Frequently Asked Questions
What is the exact fortnightly base for this rule?
$482.40 per fortnight, recorded as the 1 January 2026 official value confirmed against the Services Australia rate page. Annualised across 26 fortnights, that is about $12,542.40 per year before the personal income test or the parental income test apply.
Why does Centrelink still apply the parental income test at age 22 or 24?
The application notes flag this directly: 22-and-over dependent students still need the parental income test until they meet the independence criteria. Independence is a status flag set by Centrelink based on work history, parental home exit, or specific life-event triggers, not by age alone.
How big is the dollar shift at the age-25 boundary?
The base jumps from $482.40 to $677.20, a $194.80 fortnightly uplift. Annualised across 26 fortnights that is about $5,065 per year. Austudy also drops the parental income test entirely, which often unlocks the headline rate for households where this rule was reduced toward zero by the parental gate.
What counts as proof of independence?
Independence is established through Centrelink-defined criteria, most commonly 30 hours per week of work over 18 months within any 24 month period, or other prescribed pathways such as orphan status, refugee status, or an unable-to-live-at-home ruling. The exact criteria are documented separately by Services Australia and verified through evidence at the case level.
Can a 23-year-old apprentice claim under this rule?
Yes, provided the apprenticeship is full-time and the recipient is still classified as dependent. Australian Apprenticeship contracts at full-time load satisfy the full_time_student_or_apprentice = true gate. The same $482.40 base applies, and the parental income test continues unless independence has been established.

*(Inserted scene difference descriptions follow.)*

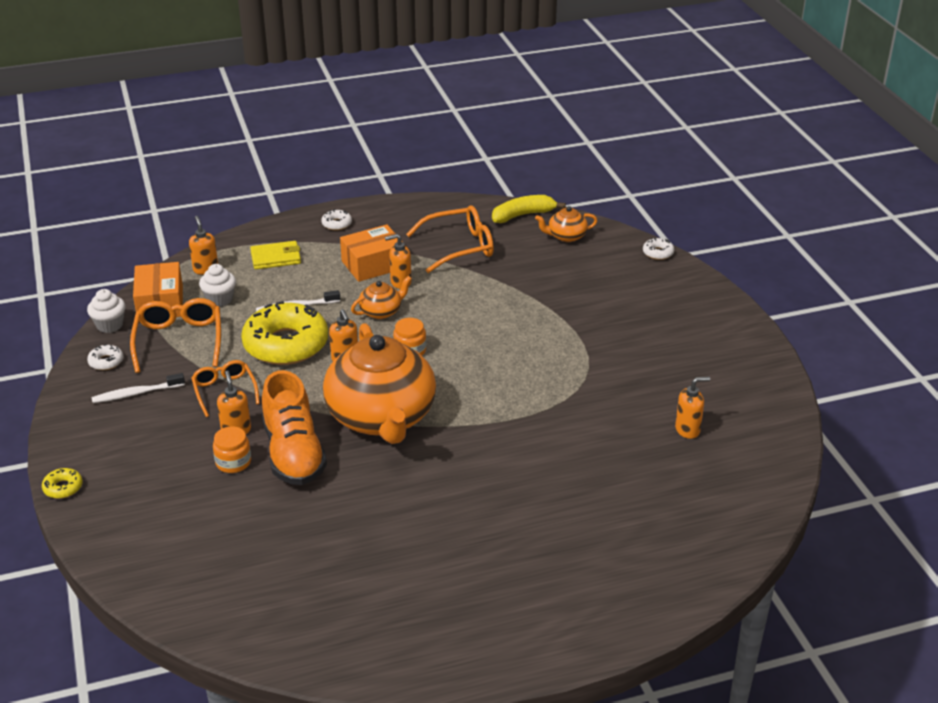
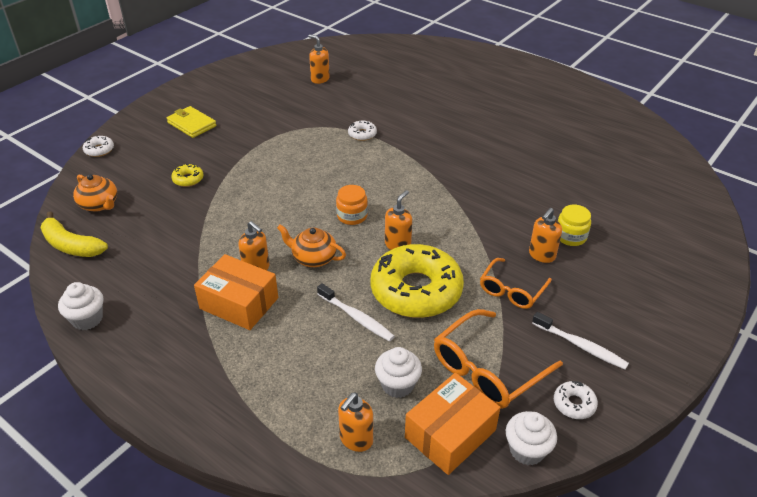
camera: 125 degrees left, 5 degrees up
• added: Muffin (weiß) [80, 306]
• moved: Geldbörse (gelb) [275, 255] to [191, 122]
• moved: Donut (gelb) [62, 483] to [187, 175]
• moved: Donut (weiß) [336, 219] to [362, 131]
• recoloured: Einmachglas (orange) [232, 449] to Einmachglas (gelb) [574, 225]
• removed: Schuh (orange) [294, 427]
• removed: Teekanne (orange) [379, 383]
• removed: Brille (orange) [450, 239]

Does my tax-paying part-time job push me into independence automatically?
No. Independence requires meeting Centrelink-defined work-history thresholds (typically 30 hours per week of work over 18 months in any 24 month period). A casual job earning $320 per fortnight with 10 hours per week does not by itself trigger independence, even if maintained for several years. The hours-per-week and duration components both matter.
What happens if I drop to part-time study mid-year?
The eligibility gate full_time_student_or_apprentice = true fails, and the rule no longer pays. The case typically routes to the Youth Allowance job-seeker stream if the recipient is looking for work, or off the system entirely if not. Returning to full-time study reopens the rule, but dependent status carries across unless work-history accumulated in the meantime now meets the independence test.